La fiera del libro e il paradosso della democrazia negata

 Il muro contro muro che impoverisce il dibattito.

Quando la cultura diventa censura: il rifiuto di confrontarsi tradisce lo spirito democratico.

Alla fiera del libro si è consumata una polemica che va oltre la cronaca: alcuni autori, autodefinitisi “democratici”, hanno scelto di non presentare i propri lavori accanto a una casa editrice etichettata come di estrema destra. Una decisione che, più che difendere la democrazia, rischia di svuotarla del suo senso più autentico.

La democrazia, come ricordava John Stuart Mill, vive di confronto e di libertà di espressione: “Se l’opinione è giusta, si priva la verità della possibilità di emergere; se è sbagliata, si perde l’occasione di confutarla”. Imbavagliare teorie, per quanto discutibili, non significa confutarle: significa sottrarre al pubblico la possibilità di valutarle criticamente.

La contestazione, se autentica, deve avvenire sul piano culturale.

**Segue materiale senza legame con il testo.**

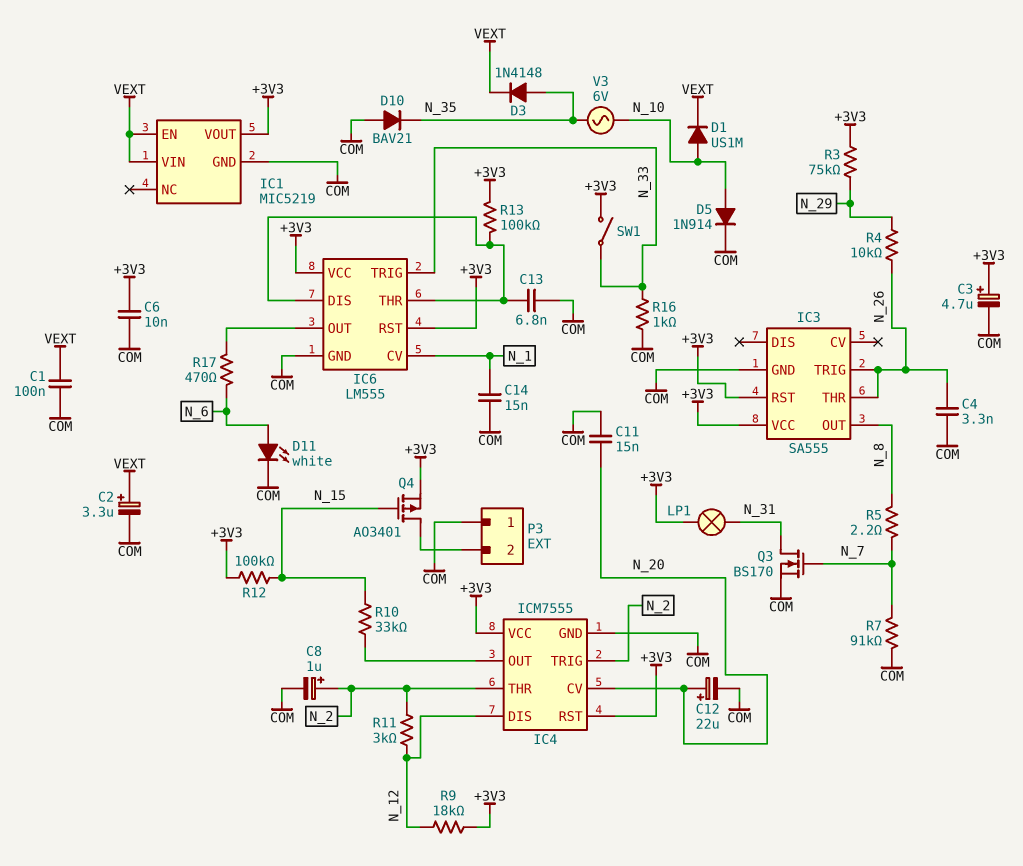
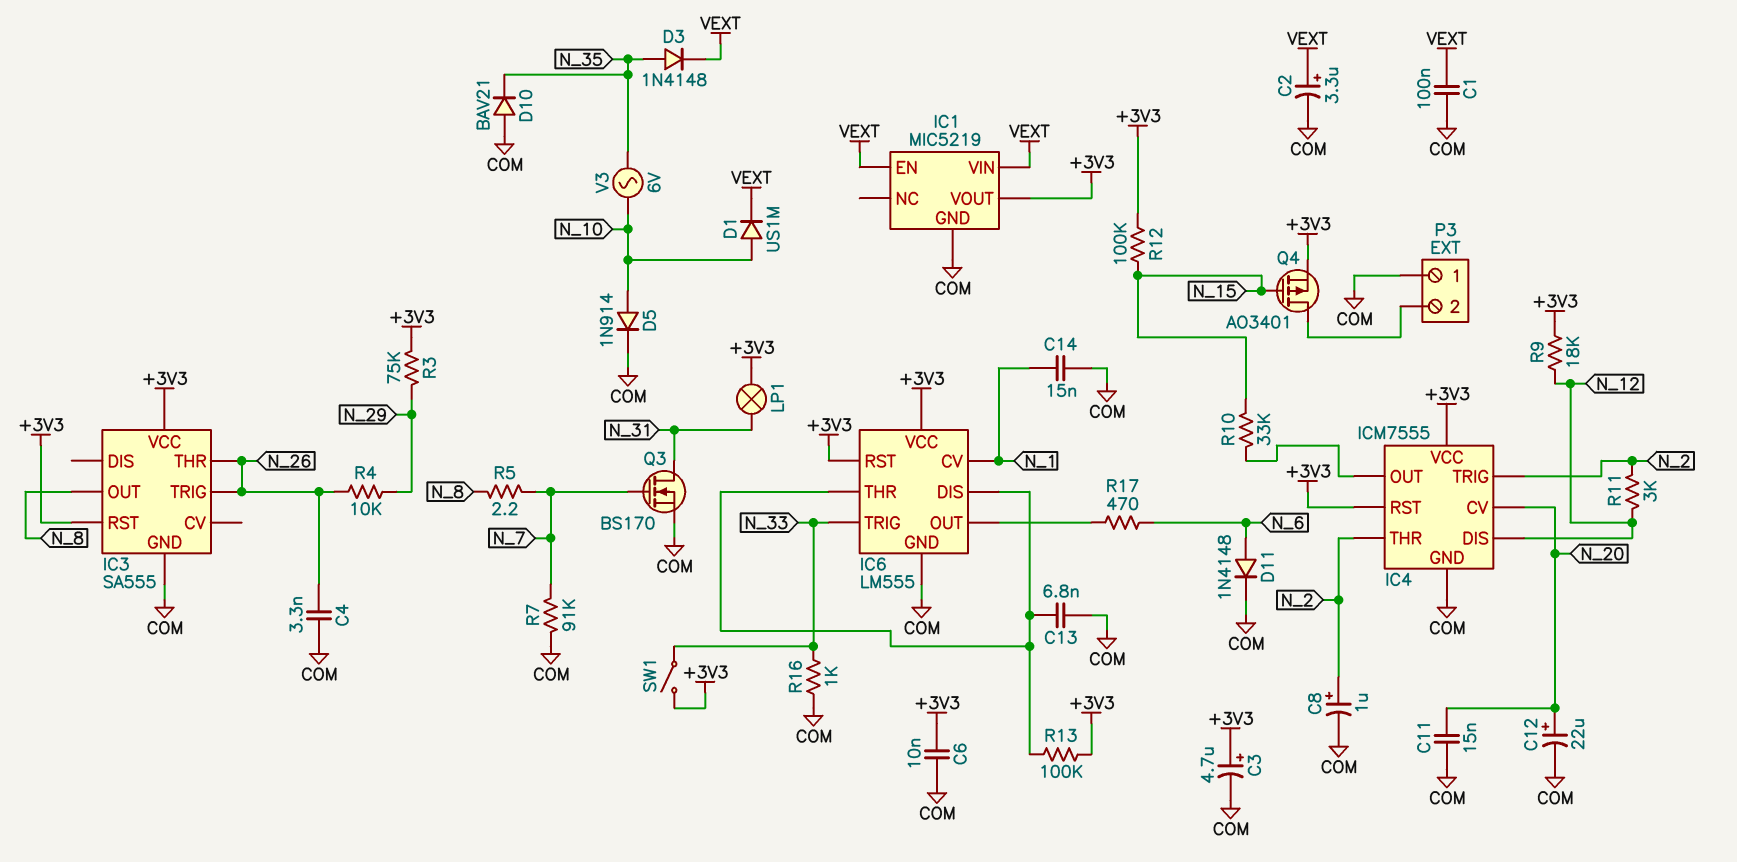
D11: LED white (A N_6, K COM) -> diode 1N4148 (A N_6, K COM)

Voltaire ammoniva che la vera forza della ragione sta nel difendere il diritto dell’altro a esprimersi, anche quando non si condivide ciò che dice. E Antonio Gramsci ci ha insegnato che l’egemonia culturale si conquista con la capacità di elaborare idee più forti e persuasive, non con l’esclusione dell’avversario.

A questo si aggiunge il monito di Karl Popper, che nel suo celebre “paradosso della tolleranza” avvertiva: una società tollerante deve difendersi dall’intolleranza, ma non attraverso la censura indiscriminata; piuttosto con la forza della ragione e del dibattito pubblico, smascherando le derive estremiste senza rinunciare al confronto.

Infine, Hannah Arendt ci ricorda che la libertà politica nasce e si alimenta nello spazio pubblico, dove gli individui si incontrano e discutono. Privare la comunità di questo confronto significa ridurre la democrazia a un simulacro, svuotato della sua dimensione vitale: la pluralità delle voci.

Solo pensatori lungimiranti, capaci di smontare dialetticamente le arroganze estremiste di destra e di sinistra, possono rendere fertile il terreno del confronto. La fiera del libro, luogo simbolo del pluralismo, dovrebbe essere lo spazio in cui il dissenso si trasforma in dialogo, non in silenzio imposto.

Negare la presenza dell’“altro” non rafforza la democrazia, la indebolisce. Perché la cultura vive di contrapposizioni, e solo nel confronto aperto può davvero affermarsi come antidoto agli estremismi.